Elle ne comprend pas la raison de ce suicide : Hiroyuki était quelqu’un d’équilibré et rien ne laissait présager un acte pareil. D’autant plus que la veille, lors d’une soirée merveilleuse, il lui avait offert le parfum qu’il a composé pour elle, Source de mémoire. Il ne pouvait pas, n’avait pas le droit de se donner la mort après une soirée pareille.
En rencontrant Akira, frère d’Hiroyuki, à la morgue, elle se rend compte que son « Rooki » lui est inconnu : il lui avait dit que toute sa famille était décédée, or il continue d’appeler son frère Akira tous les six mois. Et petit à petit, les talents étonnants du disparu lui sont révélés.

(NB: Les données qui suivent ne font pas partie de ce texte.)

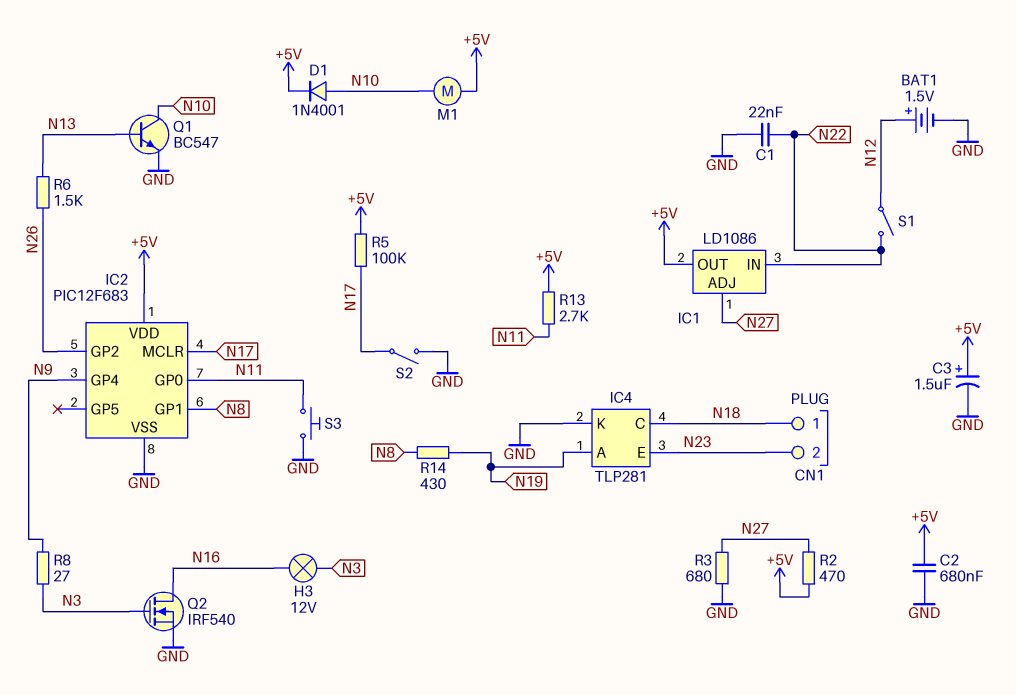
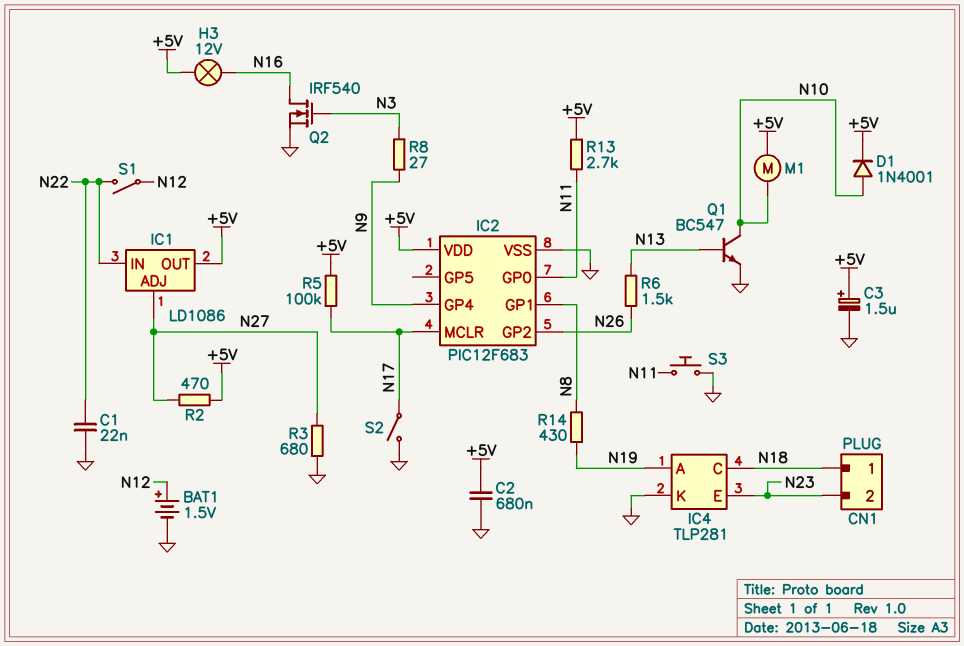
H3: lamp 12V (N3, N16) -> lamp 12V (+5V, N16)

Elle commence à mener une enquête sur son passé en s’aidant de quelques phrases retrouvées sur une disquette d’Hiroyuki, « Gouttes d’eau qui tombent d’une fissure entre les rochers. Air froid et humide d’une grotte. Réserve de livres hermétiquement fermée. Poussière dans la lumière. Frasil sur un lac à l’aube. Mèche de cheveux d’un défunt formant une légère boucle. Vieux velours passé qui a gardé sa douceur ». Elle veut comprendre pour quelles raisons ce jeune homme sans problème a mis fin à ses jours. Elle veut surtout se rapprocher de l’homme qu’elle aime encore et qui lui manque, faire son deuil, vivre en sa présence pendant quelques mois.
J’ai toujours l’impression de passer à côté du sens profond des romans japonais. Sans doute à cause de la différence de culture, il me semble que beaucoup de choses importantes restent lettre morte pour moi. Parfum de glace n’a pas fait exception : même si j’ai vraiment aimé ce livre, pour beaucoup de raisons, je crois que je suis un passée à côté de certains aspects, et ça m’agace un peu. J’ai l’impression qu’il y a quelque chose de vraiment fort que je n’ai pas compris…

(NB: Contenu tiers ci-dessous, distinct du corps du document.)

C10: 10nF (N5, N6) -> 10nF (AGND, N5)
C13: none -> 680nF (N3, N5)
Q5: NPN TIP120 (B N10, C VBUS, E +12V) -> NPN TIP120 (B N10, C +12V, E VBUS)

Malgré tout, on n’est pas forcé de comprendre absolument tout d’un roman pour l’apprécier et j’ai vraiment aimé Parfum de glace.
J’ai tout particulièrement été sensible à la description de la disparition : dès l’annonce du décès avec ce détail de la chemise qu’elle repasse et qui ne sera jamais plus froissée et jusqu’au détail de l’appartement où, petit à petit, le passage d’Hiroyuki est effacé par la vie qui reprend. Plus que de la douleur de la perte de son compagnon, elle parle de son absence, définitive, insupportable. Et cela m’a beaucoup émue.

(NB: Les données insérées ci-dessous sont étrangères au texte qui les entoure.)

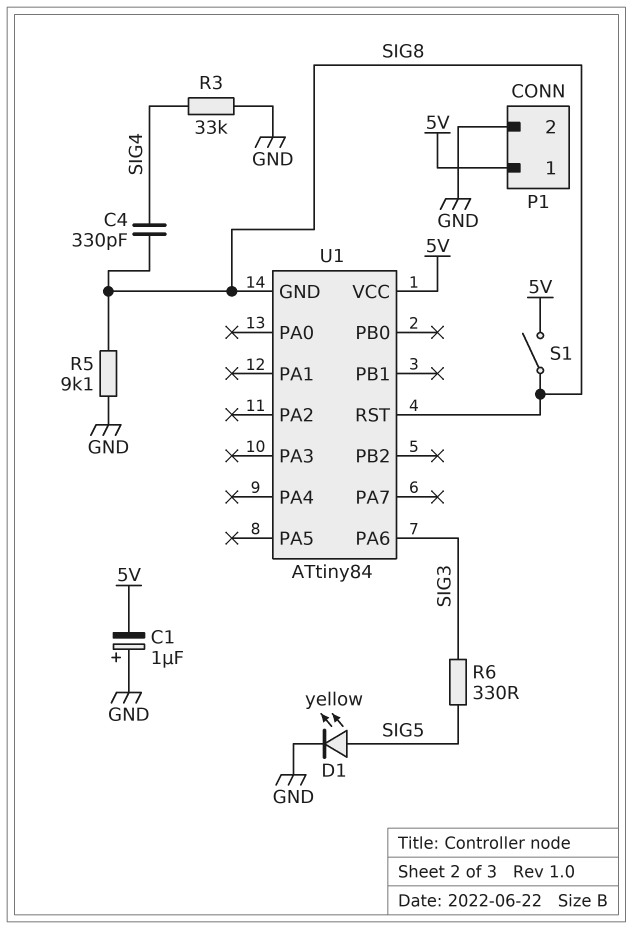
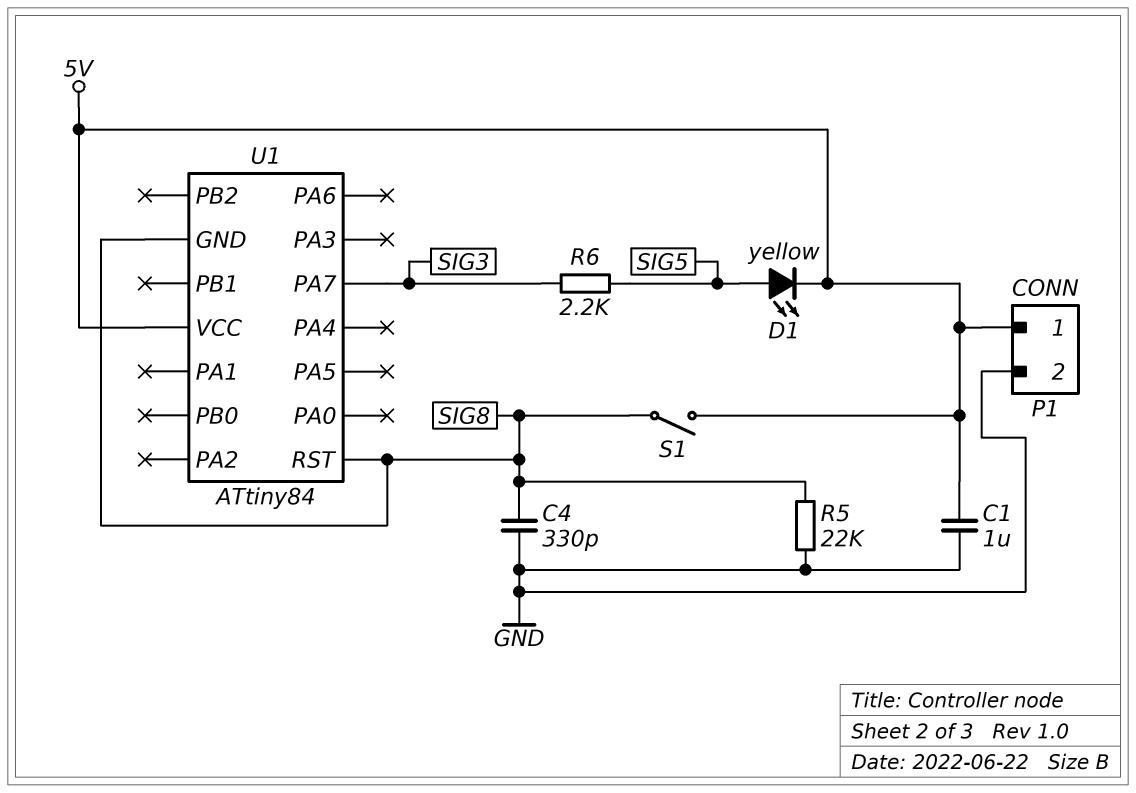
C1: 1uF (plus GND, minus 5V) -> 1uF (5V, GND)
C4: 330pF (SIG4, SIG8) -> 330pF (GND, SIG8)
D1: LED yellow (A SIG5, K GND) -> LED yellow (A SIG5, K 5V)
R3: 33k (GND, SIG4) -> none
R5: 9.1k (GND, SIG8) -> 22k (GND, SIG8)
R6: 330 (SIG3, SIG5) -> 2.2k (SIG3, SIG5)
U1 pin PA6: SIG3 -> none
U1 pin PA7: none -> SIG3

Mais ce qui me rend ce livre si précieux, c’est le rapport aux odeurs et aux souvenirs. Comme le titre l’indique, il est tout entier dédié à ce sens, qui sert de « madeleines de Proust ». Les souvenirs, le passé reparaît grâce à des senteurs qui flottent. C’est un point de vue vraiment original, d’autant que la description des odeurs est impossible en littérature. Autant il existe des adjectifs pour décrire ce qu’on voit, ce qu’on entend, ce qu’on goûte ou ce qu’on touche, autant ce qu’on sent … Il faut utiliser des comparaisons, rappeler des souvenirs personnels, et c’est ce que l’auteur fait avec beaucoup de talent et de plaisir. Lorsque je lis : « Pour être exact, ce n’était pas assez net pour que l’on puisse parler d’odeur. Il s’agissait d’une sensation beaucoup plus ténue qui traversait, l’espace d’un instant, le fond de ma poitrine. C’était tiède, paisible, et cela ressemblait un tout petit peu à une odeur d’arbre. C’était la même sensation que j’avais ressentie lorsqu’il me regardait soudain, alors que nous marchions tous les deux l’un à côté de l’autre, qu’il remettait en place mes cheveux ébouriffés par le vent ou posait son oreille sur ma poitrine nue. », je tressaille de bonheur littéraire.